Reason 2: You get thoughtful advice.

A financial planner can give you advice. For example, he or she might say, "I don't think you'll have enough money saved up for a mini sabbatical if you keep saving at your current rate. You're going to need to save $X in order to make that dream happen."

Here's a good example. When my husband and I were first married, we had been pumping money into our separate retirement accounts. Our financial advisor said to us, "Whoa, whoa. Where are your liquid assets? I'd like to see you put money into an account so that you can access it if you hit a major obstacle."

It was good advice, and if we'd had a robo advisor then, we'd probably have skipped our emergency fund for years. We'd been so laser-focused on saving for retirement early on so we'd benefit from compound interest later.

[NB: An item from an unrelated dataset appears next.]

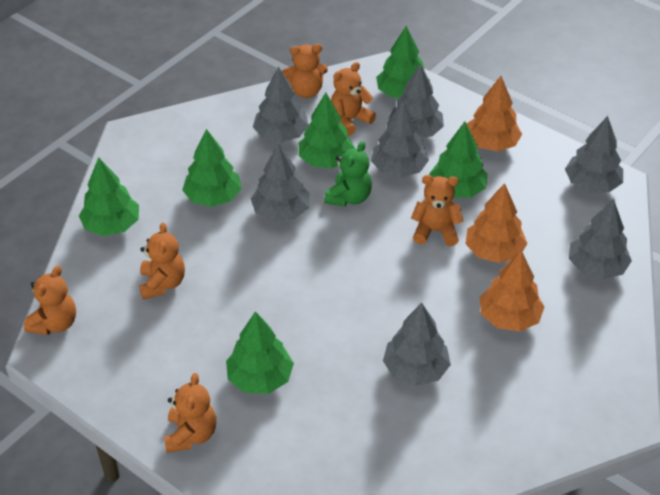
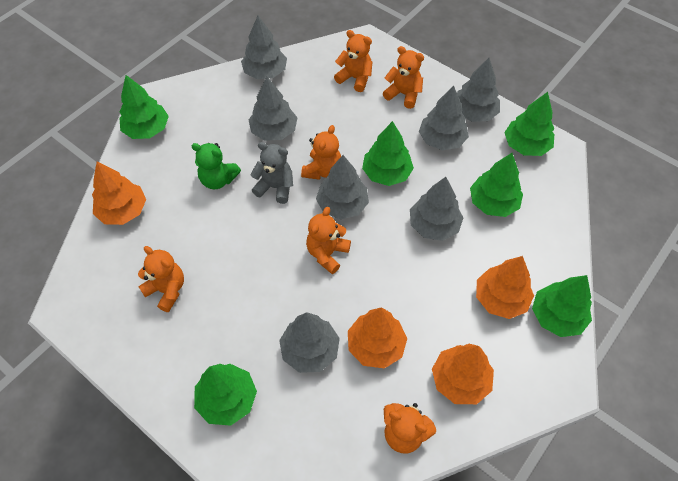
grey teddy bear: 0 -> 1
orange tree: 3 -> 4

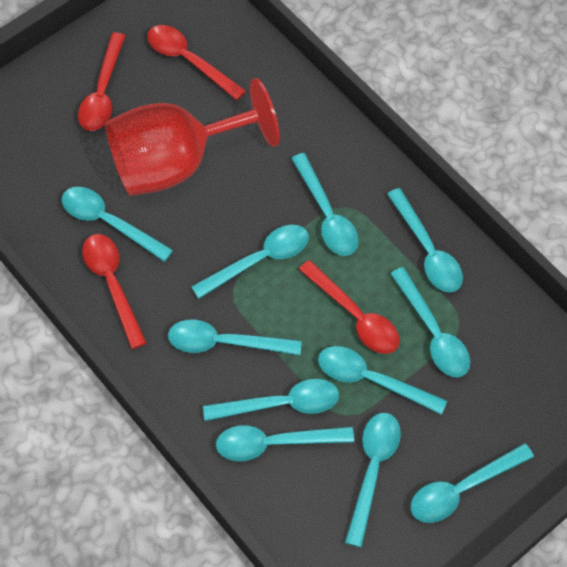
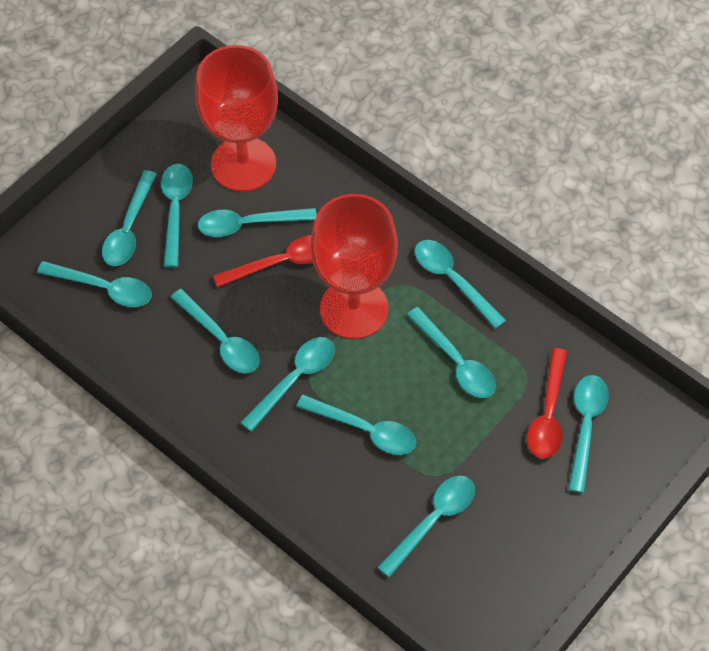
red goblet: 1 -> 2
red spoon: 4 -> 2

Reason 3: They can hold your hand.

Remember the last time you panicked because all your investments tanked? (By the way, in most cases, you shouldn't panic at all.)

A financial planner serves as a "gatekeeper" who may say to you, "No, I'm not going to sell your investments because chances are, the market will rally in six months."

And then, by golly, in most cases, it does. The result: Your investments could look better than ever before because you bought more shares when prices were low.

Your financial planner can talk you off the ledge when things get rocky. Unfortunately, your robo advisor would just sell because you told it to. Because it's a robot. A robo advisor can't prevent you from making mistakes.

Reason 4: Not all financial planners cost big bucks.

Robo advisors, financial institutions and the media all do a great job of complaining about how your savings will eke out in the form of fees and more fees. Sure, most robo advisors have low price schedules, but they don't all cost a meager penny a year.

Furthermore, not all financial planners cost a lot of money, either. Some financial planners charge 1% of assets under management (AUM) for their services.

Guess what? You could pay that same amount of money for a robo advisor as well.

You can also choose from financial planners who charge you on a per-hour basis, which helps you control costs and receive a more personalized and detailed financial plan. You can even opt for a Zoom call as well for lower fees — that way, you're not indirectly paying for a financial planner's fancy office.

Reason 5: Your life isn't set-it-and-forget-it.

Robo advisors love to target young people right out of college, hawking their platform as a "set-it-and-forget-it" opportunity. The truth is, that's a dangerous assumption — that you can set up an account and forget about it until you retire. Building wealth on autopilot seems like a dream come true, but you should always monitor your investments.

At the end of every year, it's a good idea to review your investments and review how each one has performed. Should your equity-to-fixed-income ratio stay the same or change? Should you allocate more money to short-term savings or switch up your long-term investing strategy? Your financial planner can help you sort through your priorities and come up with a plan that makes sense, with proper diversification to meet those twisty life goals.

You know what happens when your life goes on autopilot: You get up, get dressed, brush your teeth, go to work, go to bed. Repeat. Why should your investments be on autopilot if you have goals and dreams that change as you grow older? You develop and change, and your investments should do the same to meet your newfound goals.

Ready to Ditch Your Robo Advisor?

A financial planner may offer many perks and benefits, and one of the best includes the ability to get objective advice. When you try to have a robo advisor help you map out many different financial paths all at once, you may end up forgoing an important part of your financial life.

A financial advisor can help you put together a thoughtful, systematic plan to build a portfolio that can accommodate your complex financial needs. Humans aren't one-dimensional and your portfolio shouldn't be, either.